Although Peru does not have a history of involvement in international terrorism, last year Peruvian intelligence officials said Islamic fundamentalists had used Peru as a transit point on their way to other parts of South America. Peru's National Intelligence Council issued a statement saying the Andean region was "threatened by a possible expansion of Islamic terrorism," noting two bloody attacks on Israeli targets in Argentina.
In January 2000, Vladimiro Montesinos, Peru's now jailed former intelligence chief, was recorded on video as saying that Lima had been used as a "rest area" for Osama bin Laden's al-Qaida group.
No one has so far claimed responsibility for Wednesday night's bomb, which exploded across the street from the embassy. No Americans were reported among the dead or 30 injured, who included two police officers and an 18-year-old inline skater.
The explosion was so powerful that people at the scene described finding one body about 165 feet from the blast on the other side of a four-lane avenue. Part of a car engine lay nearby.
The 66-pound bomb went off about 10:45 p.m. outside a bank in a mall opposite the main entrance of the U.S. Embassy, a heavily secured fortress-style building in the wealthy Monterrico suburb of the capital. Diplomatic officials said the Polo shopping center also houses a hotel where many of the White House advance party were staying.

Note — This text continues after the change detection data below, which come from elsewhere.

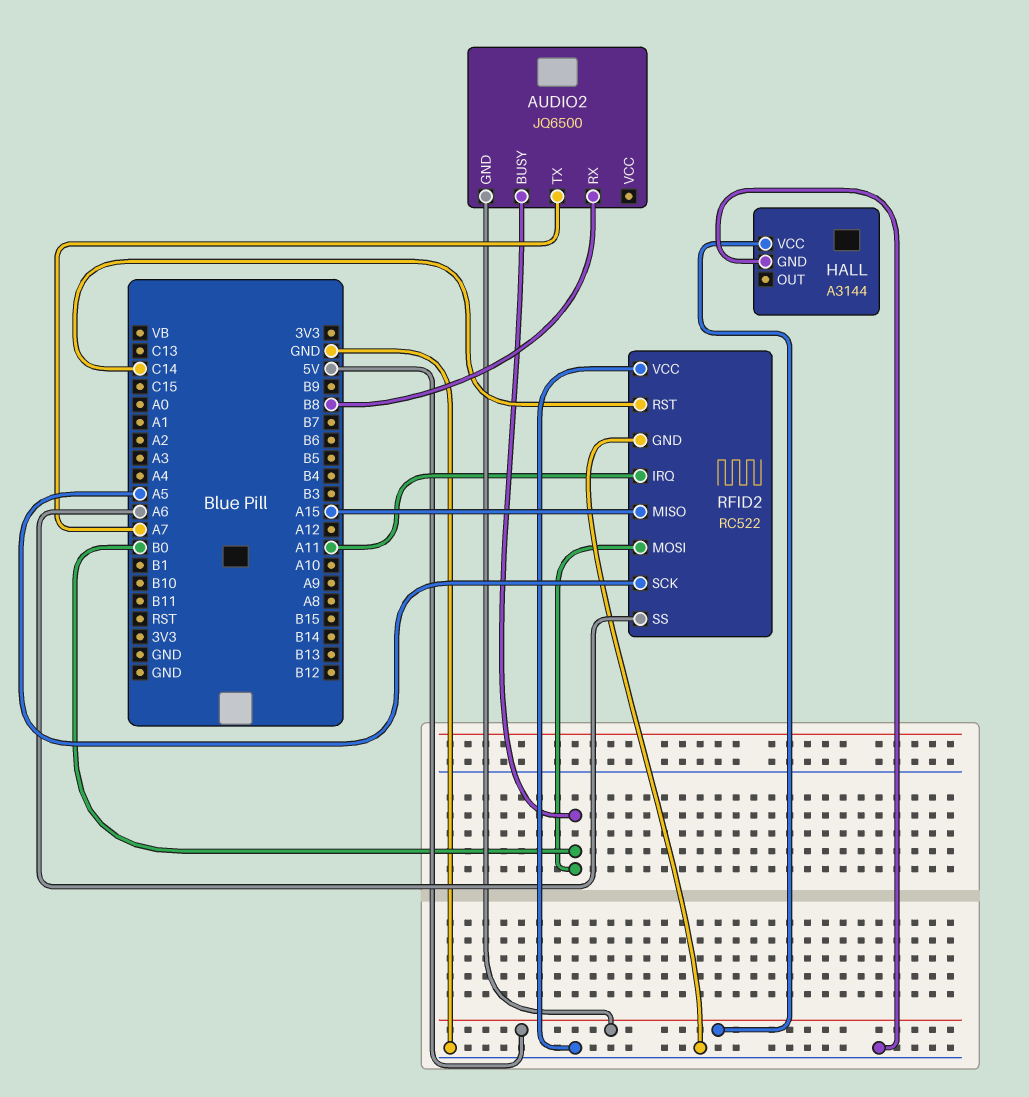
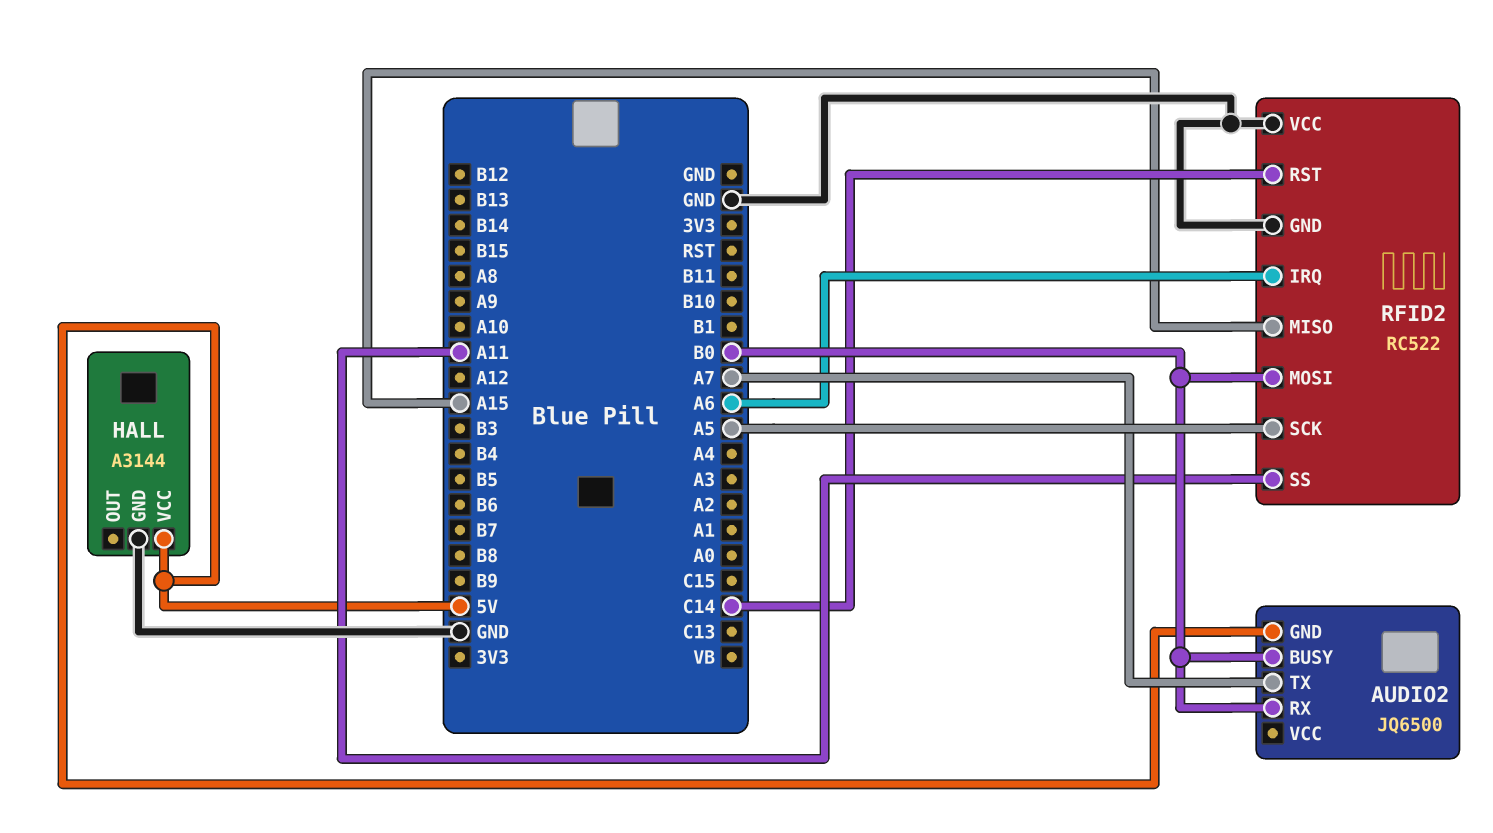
AUDIO2 pin RX: B8 -> B0
RFID2 pin IRQ: A11 -> A6
RFID2 pin SS: A6 -> A11

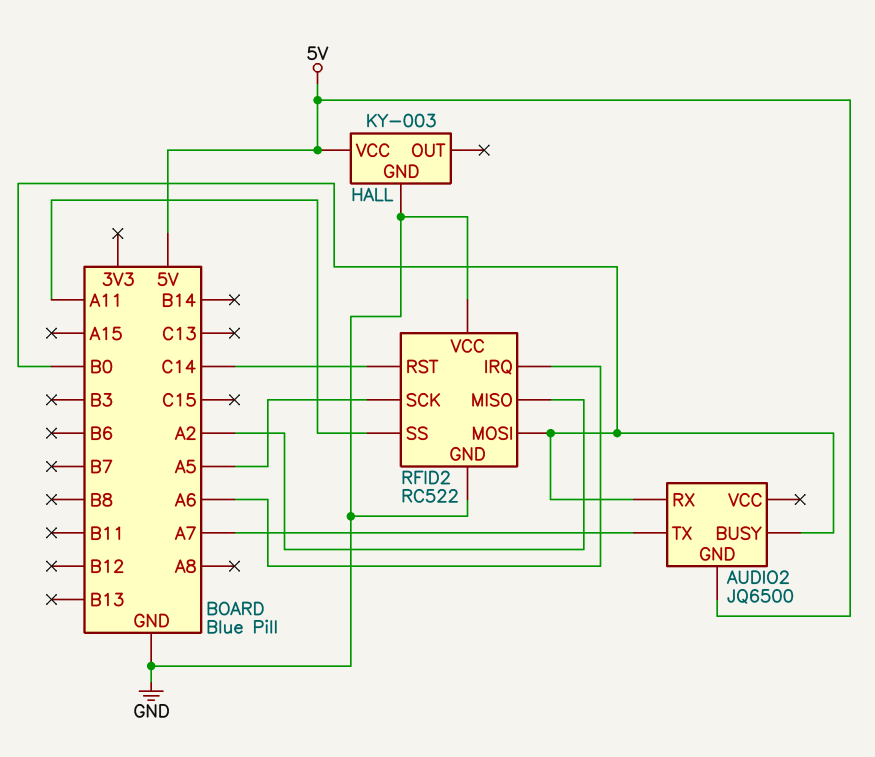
HALL: A3144 -> KY-003
RFID2 pin MISO: A15 -> A2

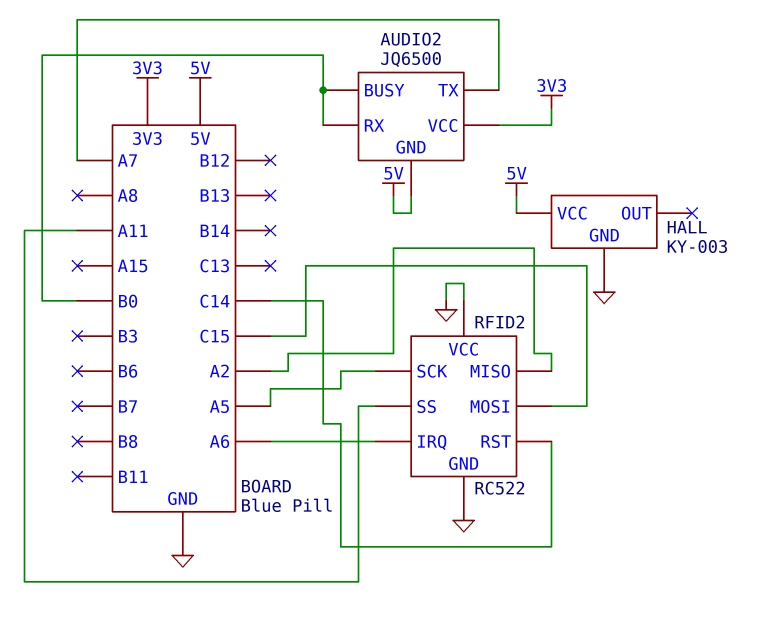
AUDIO2 pin VCC: none -> 3V3
RFID2 pin MOSI: B0 -> C15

The embassy itself was unscathed.
A mall employee told a Peruvian Internet news agency that she saw six people drive away with tires spinning in two cars moments before the explosion.
In a statement the U.S. Embassy offered its "deepest sympathies" to the victims, as well as a pledge of Washington's support to capture the bombers.

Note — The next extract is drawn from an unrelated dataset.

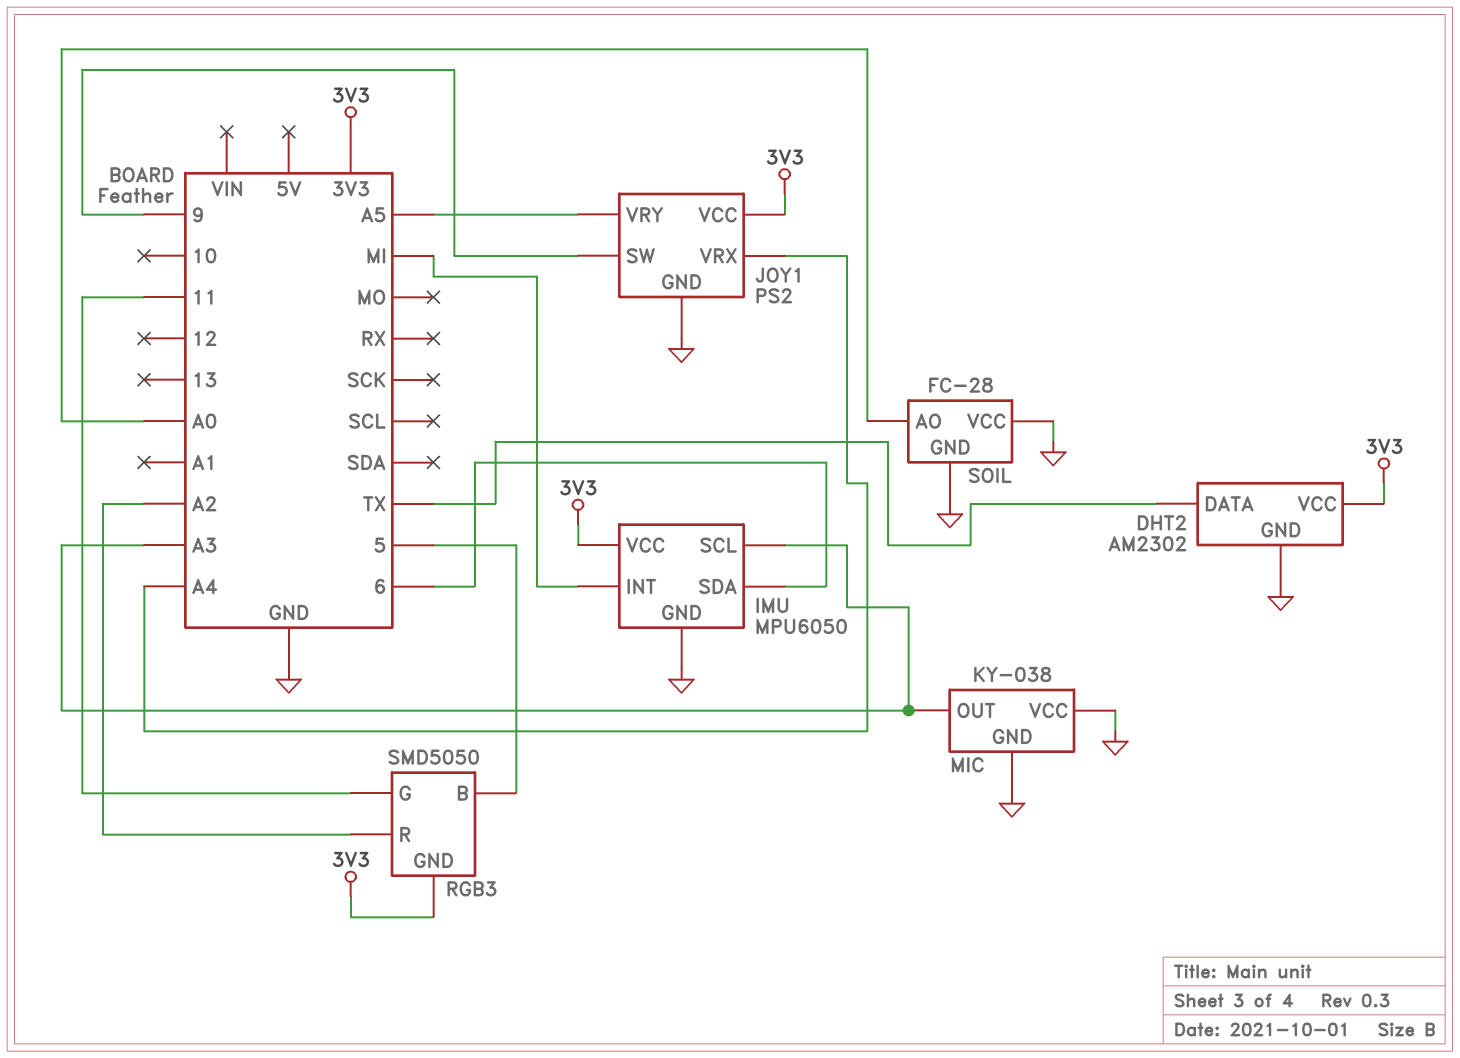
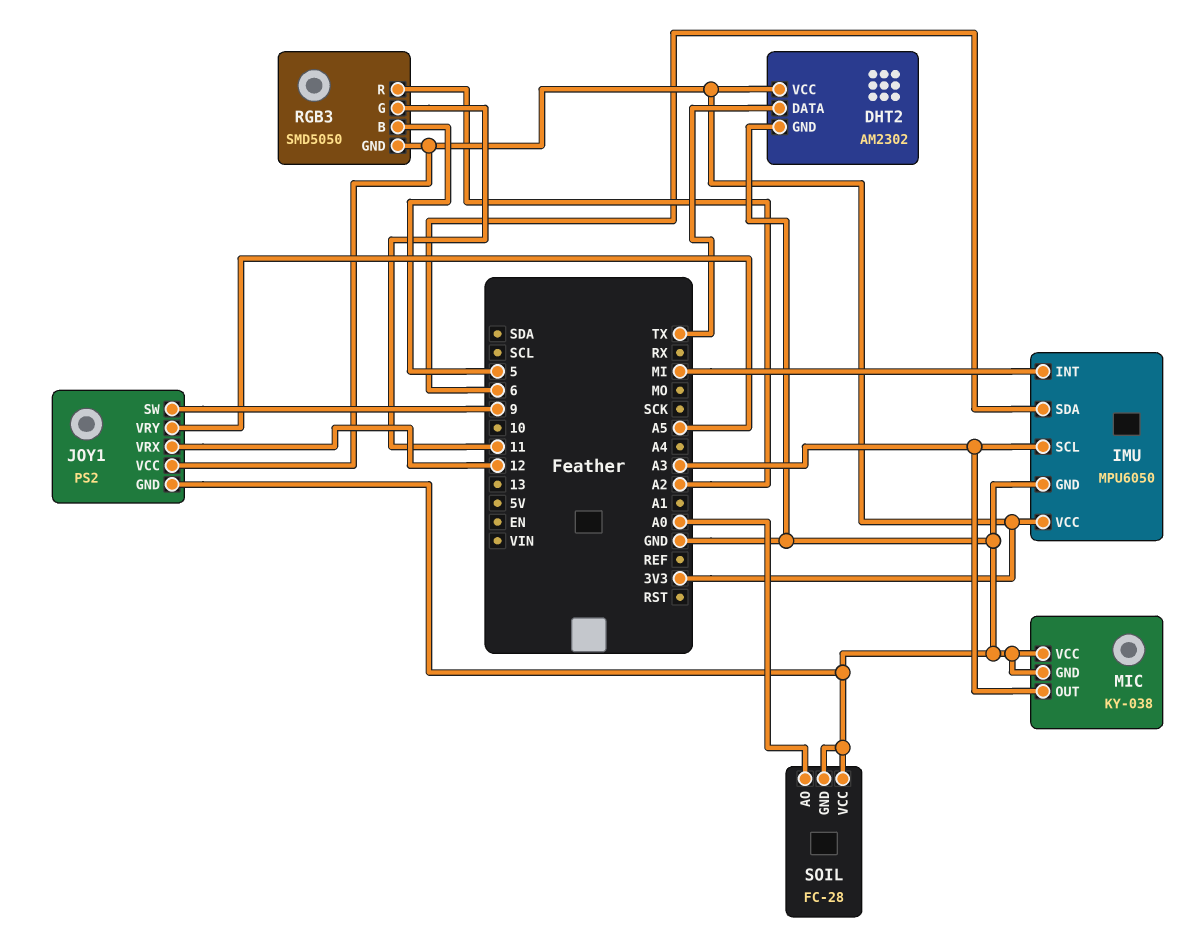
JOY1 pin VRX: A4 -> 12

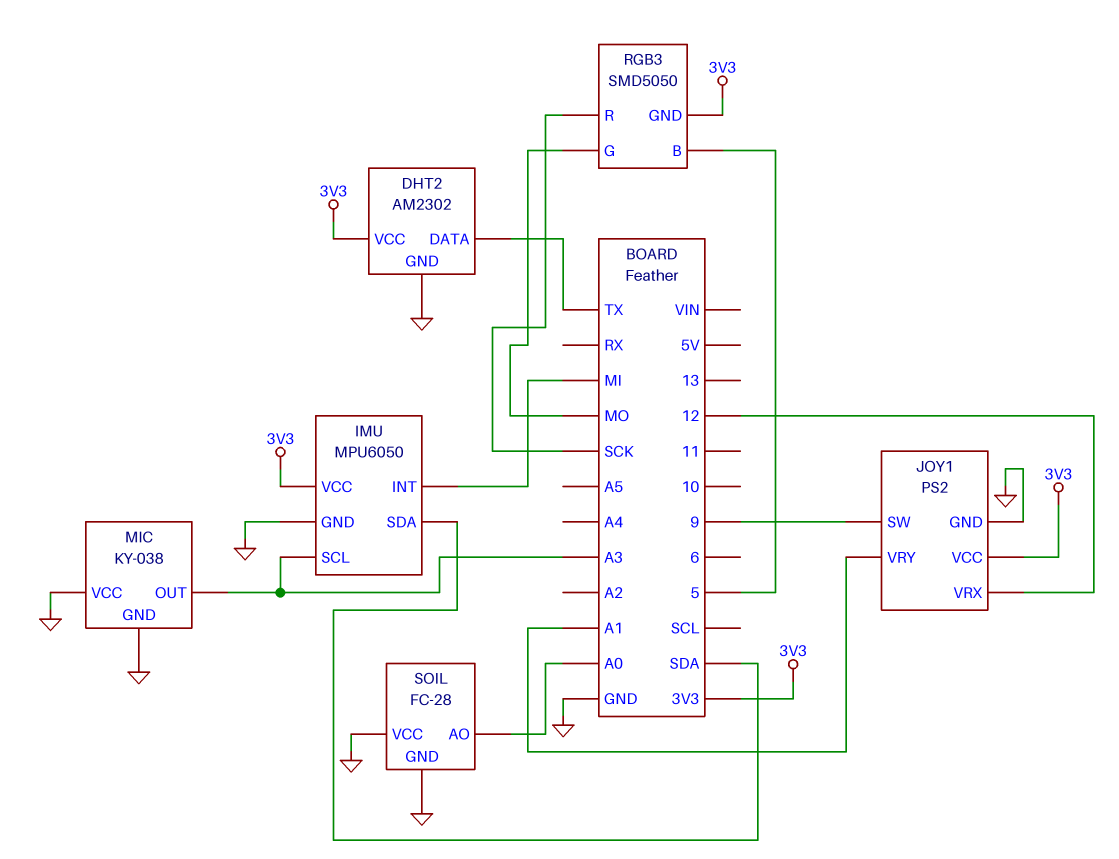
IMU pin SDA: 6 -> SDA
JOY1 pin VRY: A5 -> A1
RGB3 pin G: 11 -> MO
RGB3 pin R: A2 -> SCK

Peru's president, Alejandro Toledo, speaking at a United Nations summit in Mexico where Bush was due to arrive, said he had personally guaranteed the U.S. president's safety over the weekend.
"I will not permit democracy to be undermined by terrorist attacks," Toledo said. "We will not give one centimeter."
After an emergency early-morning Cabinet meeting, Vice President Raul Diez Canseco announced special measures to redouble security in advance of Bush's arrival. He ordered the normally bustling colonial district in the center of the city sealed off and police patrols stepped up.
Even before the bomb, Peru had been planning to deploy 7,000 police officers to guard the capital. The Peruvian government had also announced that it would ban flights over Lima and shoot down unauthorized air traffic during Bush's trip.
Even so, protests are expected. Partly due to the country's history of violence, Bush's visit to Peru is the first by any sitting American president. Anti-Americanism still runs deep in some sectors. This week posters have appeared on streets in the capital saying "Bush _ go away," "Yankee go home" and "You won't make it to Peru alive."
_ Information from the Associated Press was used in this report.